“Ok Boomer.”

It’s only two words, but it has quickly become the most powerful putdown of the millennials against the baby boomers.

And what do millennials have against baby boomers?

“Ok boomer” was popularized by teens on TikTok as a way to succinctly put down the older generation – just because they’re older and, as one millennial put it, “they simply don’t get it.”

Last week a 25-year-old New Zealand lawmaker invoked the phrase against a senior member of Parliament who disagreed with her and she didn’t add another word. “Ok boomer” isn’t followed by explanations. It contains all the speaker wants to convey. It’s like rolling your eyes in response to someone you think doesn’t even deserve an answer. You’re just a Boomer. You’re old and past your prime. There is no point in even talking to you.

As another millennial put it, “You’re old and you need to let history do what history does: just move on.” It isn’t what the boomer says, its simply who it’s coming from; the old are incapable of offering rational opinions.

The meme has even become a merchandising bonanza. Shannon O’Connor, 19, designed a T-shirt and hoodie with the tagline “Ok boomer have a terrible day” and quickly received more than $10,000 in orders. Hundreds of “ok boomer” products are for sale through on-demand shopping sites like Redbubble and Spreadshirt, where many young people are selling “ok boomer” phone cases, bedsheets, stickers, pins and more.

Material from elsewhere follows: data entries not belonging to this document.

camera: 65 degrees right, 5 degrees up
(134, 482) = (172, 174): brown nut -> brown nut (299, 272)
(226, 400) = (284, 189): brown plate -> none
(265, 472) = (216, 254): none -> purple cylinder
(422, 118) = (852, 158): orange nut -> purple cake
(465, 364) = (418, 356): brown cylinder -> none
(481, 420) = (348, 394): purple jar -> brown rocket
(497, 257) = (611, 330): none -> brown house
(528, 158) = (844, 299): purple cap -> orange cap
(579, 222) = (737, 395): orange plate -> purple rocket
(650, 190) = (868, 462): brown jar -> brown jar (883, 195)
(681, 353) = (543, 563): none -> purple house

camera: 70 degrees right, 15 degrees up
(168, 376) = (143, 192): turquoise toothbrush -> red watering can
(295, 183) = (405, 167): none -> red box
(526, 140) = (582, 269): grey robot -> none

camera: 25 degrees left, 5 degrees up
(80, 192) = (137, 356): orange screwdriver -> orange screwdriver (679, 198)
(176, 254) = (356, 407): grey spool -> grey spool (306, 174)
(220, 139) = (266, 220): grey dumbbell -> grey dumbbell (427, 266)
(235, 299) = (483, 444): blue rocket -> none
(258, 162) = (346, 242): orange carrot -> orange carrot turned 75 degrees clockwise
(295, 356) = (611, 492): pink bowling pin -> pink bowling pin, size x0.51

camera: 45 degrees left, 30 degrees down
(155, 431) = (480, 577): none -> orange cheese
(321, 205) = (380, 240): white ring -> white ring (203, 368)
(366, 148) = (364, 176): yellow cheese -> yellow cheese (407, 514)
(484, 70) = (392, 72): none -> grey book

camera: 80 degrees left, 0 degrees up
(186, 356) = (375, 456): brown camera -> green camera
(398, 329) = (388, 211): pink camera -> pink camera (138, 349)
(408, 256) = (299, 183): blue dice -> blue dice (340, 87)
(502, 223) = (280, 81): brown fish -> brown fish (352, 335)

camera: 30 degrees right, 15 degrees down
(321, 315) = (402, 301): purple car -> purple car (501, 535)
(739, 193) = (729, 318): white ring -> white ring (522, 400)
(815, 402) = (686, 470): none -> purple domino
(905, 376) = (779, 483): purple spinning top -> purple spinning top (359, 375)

It’s not the items that are doing the selling. It’s the sentiment.

Meghan Daum, in her latest book, The Problem With Everything: My Journey Through the New Culture Wars, perceptively identifies the root cause of this generational war. “I actually think,” she writes, “it is labels that got us into this mess in the first place.” Labels have become nothing less than shorthand for thinking. They have replaced the need for discourse, discussion or analysis. Labels don’t require verification. They negate the possibility for contradiction. Ok boomer, just like racist or bigot, is made to stand on its own as sufficient condemnation. Its subtext is: “You’re old – you wouldn’t understand anyway."

Sure enough when Daum’s book was reviewed in Buzzfeed, the reviewer insinuated that Daum’s age “disqualified her from moral thinking” – unintentionally proving Daum’s point perhaps better than anything else.

And that is why it’s so important to respond to this attack on the boomer label – especially since this unwarranted dismissal to the views of those advanced in years has profound implications for understanding contemporary events.

In researching the names commonly accepted for the generations of the past century, it strikes me that Jews might well have created a different descriptive for those born before 1945 than the accepted “silent generation.” The “silent generation" – parents of the baby boomers – were so called because they were raised during a period of war and economic depression. I would much prefer “Generation H.” This was the generation exposed either directly or by way of exposure to the horrors of the Holocaust. It was a generation that learned firsthand how it is possible for evil to destroy civilization, how easy it is for genocide to become tolerated, how quickly anti-Semitism can become national policy and how hatred can be used to justify the most barbaric criminal behavior.

“Those who do not learn from history,” goes the famous dictum of Santayana, “are condemned to repeat it.” Members of Generation H, those who could personally convey to us from their own experience the lessons of the Holocaust, are slowly disappearing from our midst. But the ones who are still with us bear witness to how much we have to fear from the reality of the rebirth of anti-Semitism in our time. England has its Corbyn. The United States has its “squad”. Israel has its enemies. And the world appears to have forgotten. All too often those who recognize the parallels of contemporary Jew hatred with the events of the 1930s and the early onset of Nazi-ism aren’t taken seriously. After all, they're even older than boomers. What can Generation H really have to tell us?

I can handle the shrug, the eye roll, the dismissal and even the “have a terrible day” cast at the boomers for the sin of being old. But I can’t forgive the implicit dismissal of everything the elderly have learned from the past, the lessons of history which if dismissed or forgotten ensure that the civilized world will God forbid “have a terrible future.”

Hopefully even millennials can find the wisdom to acknowledge that sometimes, in the words of the Torah, it may even prove helpful to “Ask your father and he will tell you, your elders, and they will explain to you” (Deut. 32:7).